I recently found Mary Oliver’s collection New and Selected Poems: Volume Two. The connection I have to her poems is ethereal and pleasing in every sense of the word. If I have a model to follow, it would most certainly be Mary Oliver. I have talked about her in several reviews, so this one will only include selections from volume two.
“Work, Sometimes.” “I was sad all day, and why not. There I was, books piled on both sides of the table, paper stacked up, words falling off my tongue. // The robins had a long time singing, and now it was beginning to rain. // What are we sure of? Happiness isn’t a town on a map, or an early arrival, or a job well done, but good work ongoing. Which is not likely to be the trifling around with a poem. // Then it began raining hard, and the flowers in the yard were full of lively fragrance. // You have had days like this, no doubt. And wasn’t it wonderful, finally, to leave the room? Ah, what a moment! // As for myself, I swung the door open. And there was the wordless, singing world. And I ran for my life.” (6).
“Of What Surrounds Me.” Whatever it is I am saying, I always / need a leaf or a flower, if not an / entire field. As for the sky, I am so wildly / in love with each day’s inventions, cool blue / or cat gray or full / of the ships of clouds, I simply can’t / say whatever it is I am saying without / a least one skyful. That leaves water, a / creek or a well, river or ocean, it has to be / there. For the heart to be there. For the pen / to be poised. For the idea to come.” (32).
“The Faces of Deer.” When for too long I don’t go deep enough into the woods to see them, they begin to enter my dreams. Yes, there they are, in the pinewoods of my inner life. I want to live a life full of modesty and praise. Each hoof of each animal makes the sign of a heart as it touches then lifts away from the ground. Unless you believe that heaven is very near, how will you find it? Their eyes are pools in which one would be content, on any summer afternoon, to swim away through the door of the world. Then, love and its blessing.
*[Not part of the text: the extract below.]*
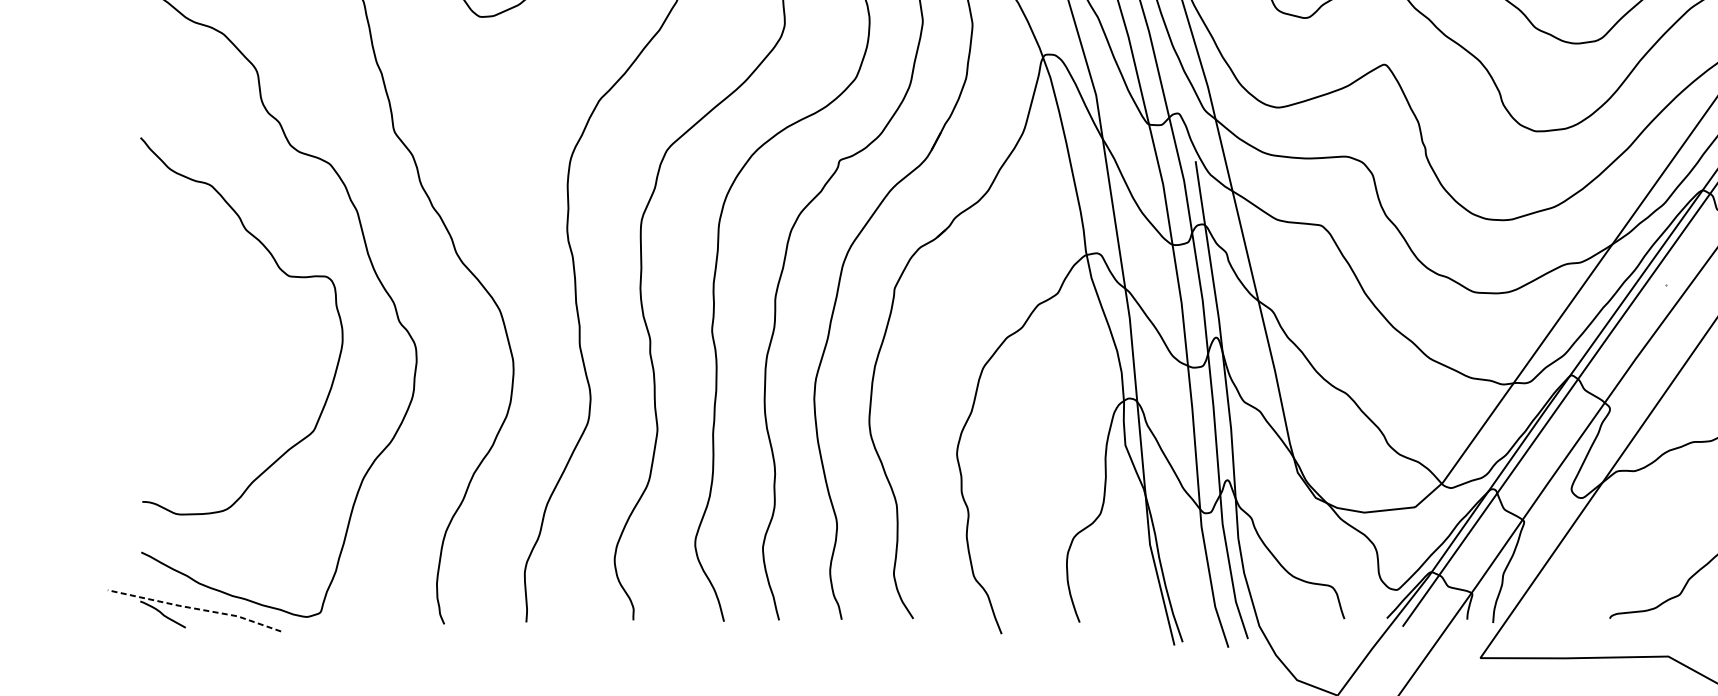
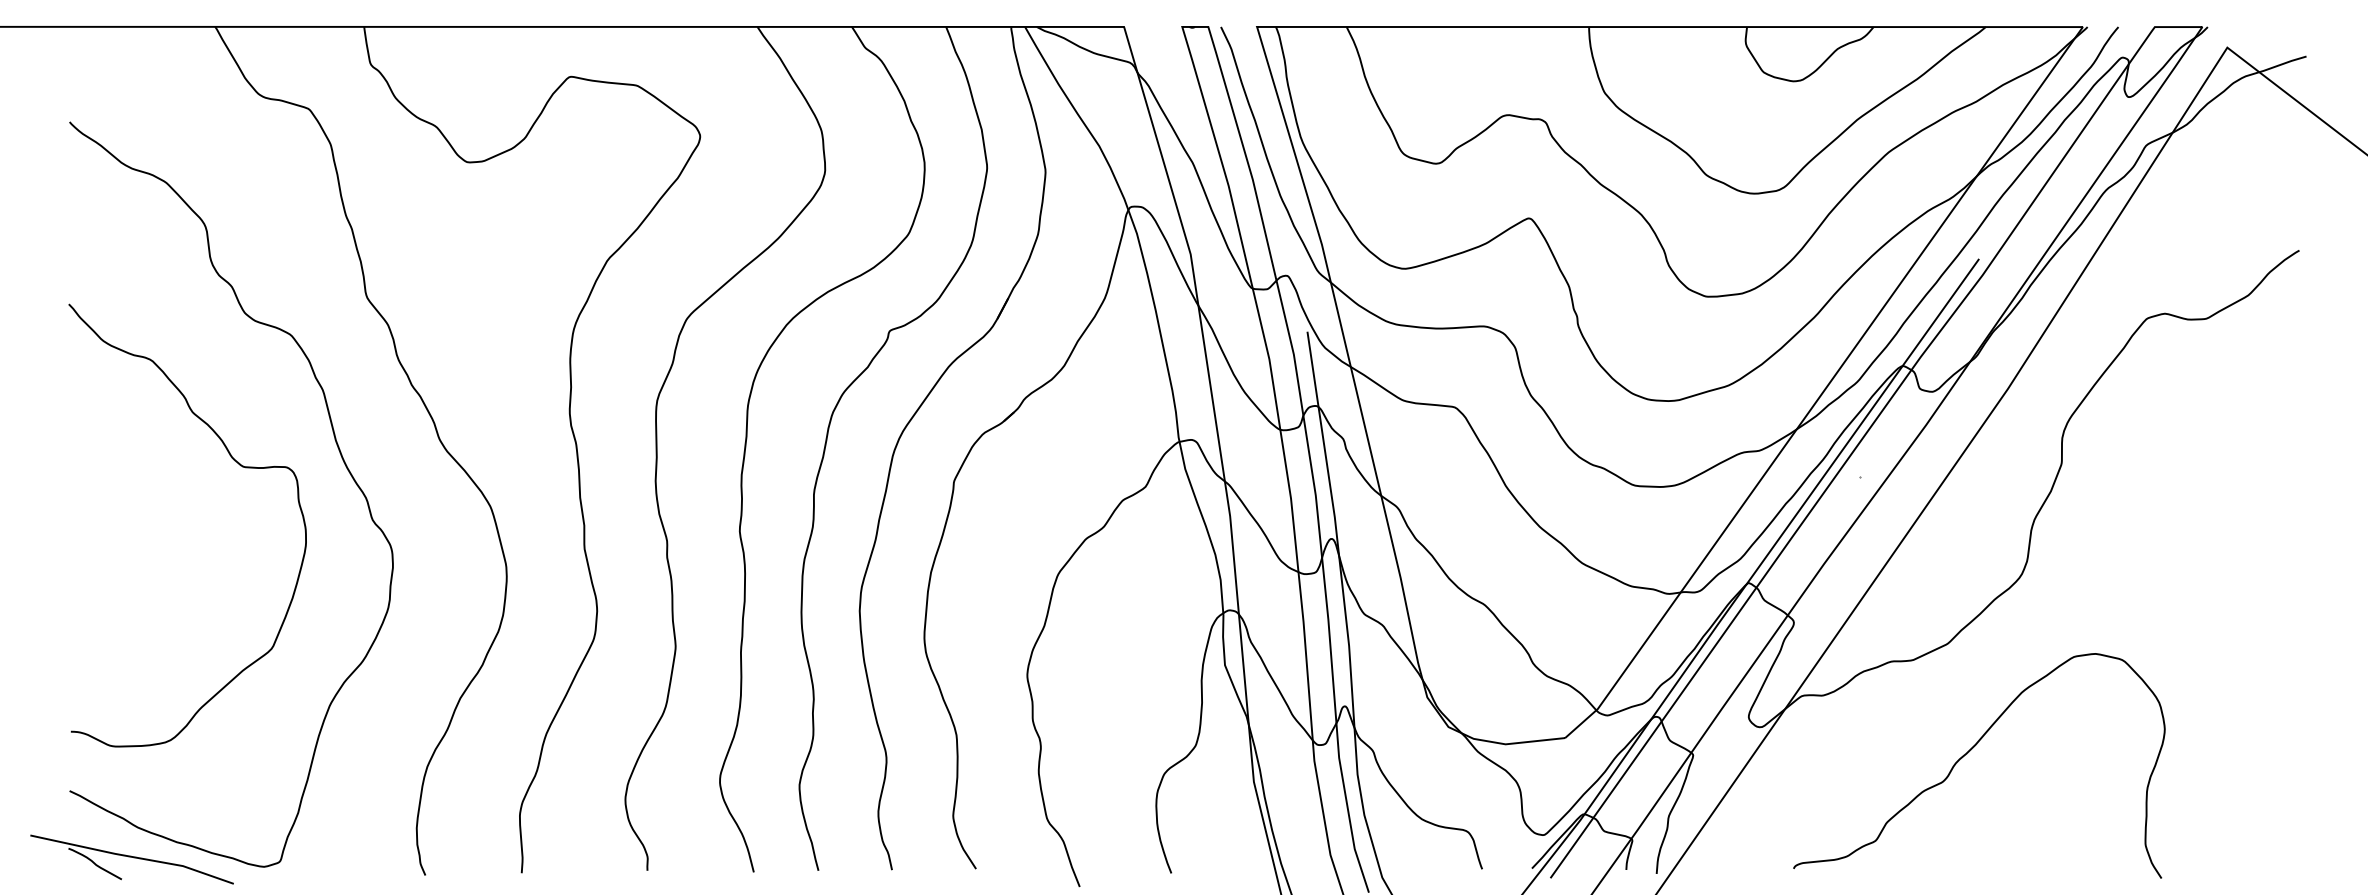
line: (194, 608) -> (132, 856), dashed -> solid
Then: heaven.” (33).
“The Owl Who Comes.” “The owl who comes / through the dark / to sit / in the black boughs of the apple tree // and stare down / the hook of his beak, / dead silent, / and his eyes, // like two moons / in the distance, / soft and shining / under their heavy lashes-- // like the most beautiful lie-- / is thinking / of nothing / as he watches // and waits to see / what might appear, / briskly, out of the seamless, // deep winter-- / out of the teeming / world below-- / and if I wish the owl luck, / and I do, / what am I wishing for that other / soft life, / climbing through the snow? // What we must do, / I suppose,/is to hope the world keeps its balance; // what we are to do, however, / with our hearts / waiting and watching—truly / I do not know.” (52-53).
Like so many of her poems, I felt a deep connection. Sometime back, I was out for a pre-dawn walk, when two birds flashed across my eyes—only a foot or two away—and I scared the owl, which flew up into a tree, not more than 10 feet away. I stood there in a staring contest as we sized each other up. Then she took off and flew away.
Mary Oliver’s collection, New and Selected Poems: Volume Two, will take you places to see things in a new light. 5 stars.